The next generation in our churches needs to be challenged too. In his book on the religious and spiritual lives of American teenagers, Christian Smith coined the phrase “Moralistic Therapeutic Deism” to describe the spirituality of American youth. They believe in being a good moral person. They believe religion should give you peace, happiness, and security. They believe God exists and made the world, but is not particularly involved in the day-to-day stuff of life. We are naïve if we think this is not the faith of some of the best and brightest in our churches, or even those reading this article!
Church people are not stupid. They are not incapable of learning. For the most part, they simply haven’t been taught. No one has challenged them to think a deep thought or read a difficult book. No one has asked them to articulate their faith in biblical and theological categories. We expect almost nothing out of our young people, so that’s what we get. A couple generations ago 20 year olds were getting married, starting a family, working at a real job or off somewhere fighting Nazis. Today 35 year olds are hanging out on Facebook, looking for direction, and trying to find themselves. We have been coddled when we should have been challenged.
Challenging the next generation with truth starts with honest self-examination. We must ask, “Do I know the plotline of the Bible? Do I know Christian theology? Do I read any serious Christian books? Do I know anything about justification, redemption, original sin, propitiation, and progressive sanctification? Do I really understand the gospel?” We cannot challenge others until we have first challenged ourselves. The “average” churchgoer must think more deeply about his faith. Many Christians need to realize, like I did one night in college when confronted with some of my own ignorance, that they don’t really know what they believe or why they believe it.

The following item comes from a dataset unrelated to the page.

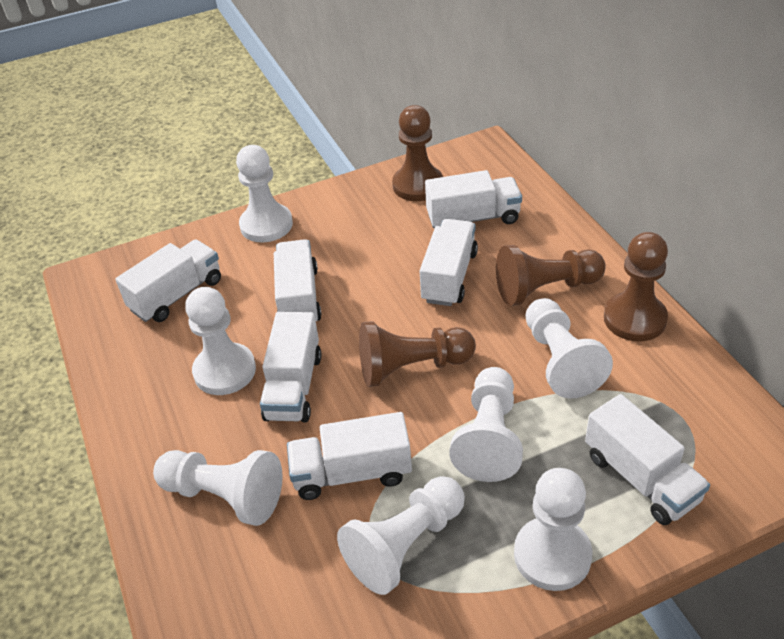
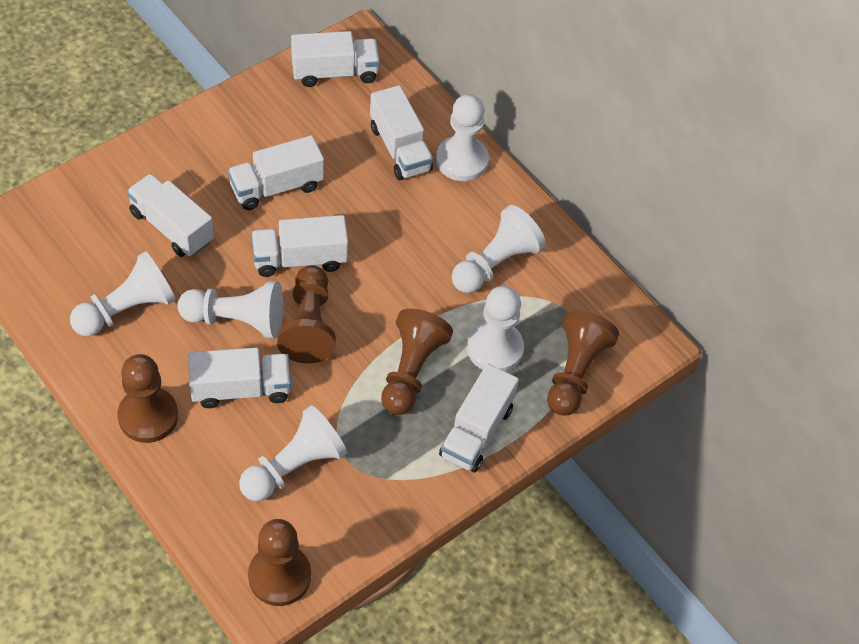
brown pawn: 4 -> 5
white pawn: 7 -> 6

You’ve heard it said that Christianity in America is a mile wide and an inch deep. Well, it’s more like half a mile wide now. Christian influence is not as pervasive as it once was. I’m convinced that if Christianity is to be a mile wide again in America, it will first have to find a way to be a mile deep. Shallow Christianity will not last in the coming generation and it will not grow. Cultural Christianity is fading. The church in the 21st century must go big on truth or go home.
Kevin DeYoung is the Senior Pastor at University Reformed Church in East Lansing, Michigan. He is the co-author of Why We're Not Emergent (By Two Guys Who Should Be) and Why We Love the Church: In Praise of Institutions and Organized Religion. You can read Kevin’s blog at http://thegospelcoalition.org/blogs/kevindeyoung.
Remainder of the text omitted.